After public calls for innovation, seven central banks are now scouring submissions for the development of the world’s first Regulated Digital Currency Operating System (DCOS) to manage the inevitable development of Central Bank Digital Currencies (CBDC). The banks include:
- Bank of England
- Bank of France
- Bank of the Netherlands
- Bank of South Korea
- Bank of Thailand]
- Bank of Canada
- European Central Bank
One of the promising technologies to apply to all is L3COS – who have developed a unique triple-layer consensus technology claiming to be the world’s first blockchain platform offering authorities the opportunity to regulate digital economies in a verifiable and legal manner.

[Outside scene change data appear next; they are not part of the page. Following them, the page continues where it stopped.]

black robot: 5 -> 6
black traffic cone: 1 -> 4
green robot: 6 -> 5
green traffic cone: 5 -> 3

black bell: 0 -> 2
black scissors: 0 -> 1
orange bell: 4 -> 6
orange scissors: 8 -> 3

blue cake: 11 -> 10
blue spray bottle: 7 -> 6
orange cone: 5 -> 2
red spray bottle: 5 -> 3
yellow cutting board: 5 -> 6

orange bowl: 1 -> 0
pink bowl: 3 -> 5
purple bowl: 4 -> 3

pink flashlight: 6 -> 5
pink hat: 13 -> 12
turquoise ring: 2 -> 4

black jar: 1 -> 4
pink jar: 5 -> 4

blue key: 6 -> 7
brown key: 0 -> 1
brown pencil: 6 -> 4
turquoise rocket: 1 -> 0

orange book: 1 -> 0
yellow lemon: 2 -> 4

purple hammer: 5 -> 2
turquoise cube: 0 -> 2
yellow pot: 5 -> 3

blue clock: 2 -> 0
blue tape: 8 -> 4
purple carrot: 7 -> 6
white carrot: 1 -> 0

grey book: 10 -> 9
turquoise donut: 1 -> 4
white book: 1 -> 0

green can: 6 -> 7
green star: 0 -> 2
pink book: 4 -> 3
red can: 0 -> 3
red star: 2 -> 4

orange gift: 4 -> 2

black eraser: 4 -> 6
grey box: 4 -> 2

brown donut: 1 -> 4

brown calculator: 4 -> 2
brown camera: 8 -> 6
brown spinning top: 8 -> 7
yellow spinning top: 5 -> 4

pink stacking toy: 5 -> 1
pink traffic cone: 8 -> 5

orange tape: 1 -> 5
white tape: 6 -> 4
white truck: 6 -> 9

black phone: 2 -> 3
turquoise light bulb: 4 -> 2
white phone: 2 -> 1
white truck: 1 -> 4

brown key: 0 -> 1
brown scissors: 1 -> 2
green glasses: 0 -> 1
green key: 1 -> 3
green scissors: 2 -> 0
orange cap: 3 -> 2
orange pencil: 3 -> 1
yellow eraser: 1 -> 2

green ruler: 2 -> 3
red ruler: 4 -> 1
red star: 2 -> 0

The team claims the software not only upholds the autonomy and sovereignty of individual authorities in a regulated and legally compliant form, but they also add the rather large claim that L3COS is also immutable, fully auditable, traceable, and transparent, making fraud, money laundering or other black-market financings impossible.
Zurab Ashvil, Founder and CEO, L3COS:
“I am extremely pleased with the interest shown by central banks for L3COS. We truly believe that a regulated operating system is the only way forward for digital currency. Sovereign authorities cannot be subject to the established blockchain advocacy of anonymity, disorder, and non-compliance of the established blockchain network.
“We believe that L3COS’s unique triple-layer consensus technology is potentially transformative for digitalised economies, empowering governments for the first time to regulate digital economies while providing security and legitimacy to transactions.”
The L3COS submissions are in response to requests for proposals from central banks as they push forward with their work on digital currency.
A CBDC is really an acronym for a national cryptocurrency. So far, Asia appears to be leading the pack with Cambodia announcing a national CBDC in January 2020 and China already testing theirs in late 2019.
Central banks are studying the application of regulated blockchain technologies as they look to provide their institutions with fast, secure and transparent means of payment as well as efficiencies of administration. Both the International Monetary Fund (IMF) and the Bank of International Settlements (BIS) are pushing central banks to innovate faster and harder when it comes to CBDCs.
In addition to the work, the Bank of England is undertaking on digital currency, the Bank of France, Bank of the Netherlands, Bank of South Korea, Bank of Thailand, Bank of Canada, and the European Central Bank are all assessing the opportunities and challenges presented by CBDC (Central Bank Digital Currency) and have received submissions from L3COS, the only known blockchain platform for the regulated digitalization of economies.
US-based L3COS uses it’s unique triple layer consensus system to allow central banks to digitalize transactions faster, more effectively, with greater transparency and stronger security. They claim their blockchain technology is immutable, fully auditable, traceable, and transparent, making fraud, money laundering or other black-market financings impossible.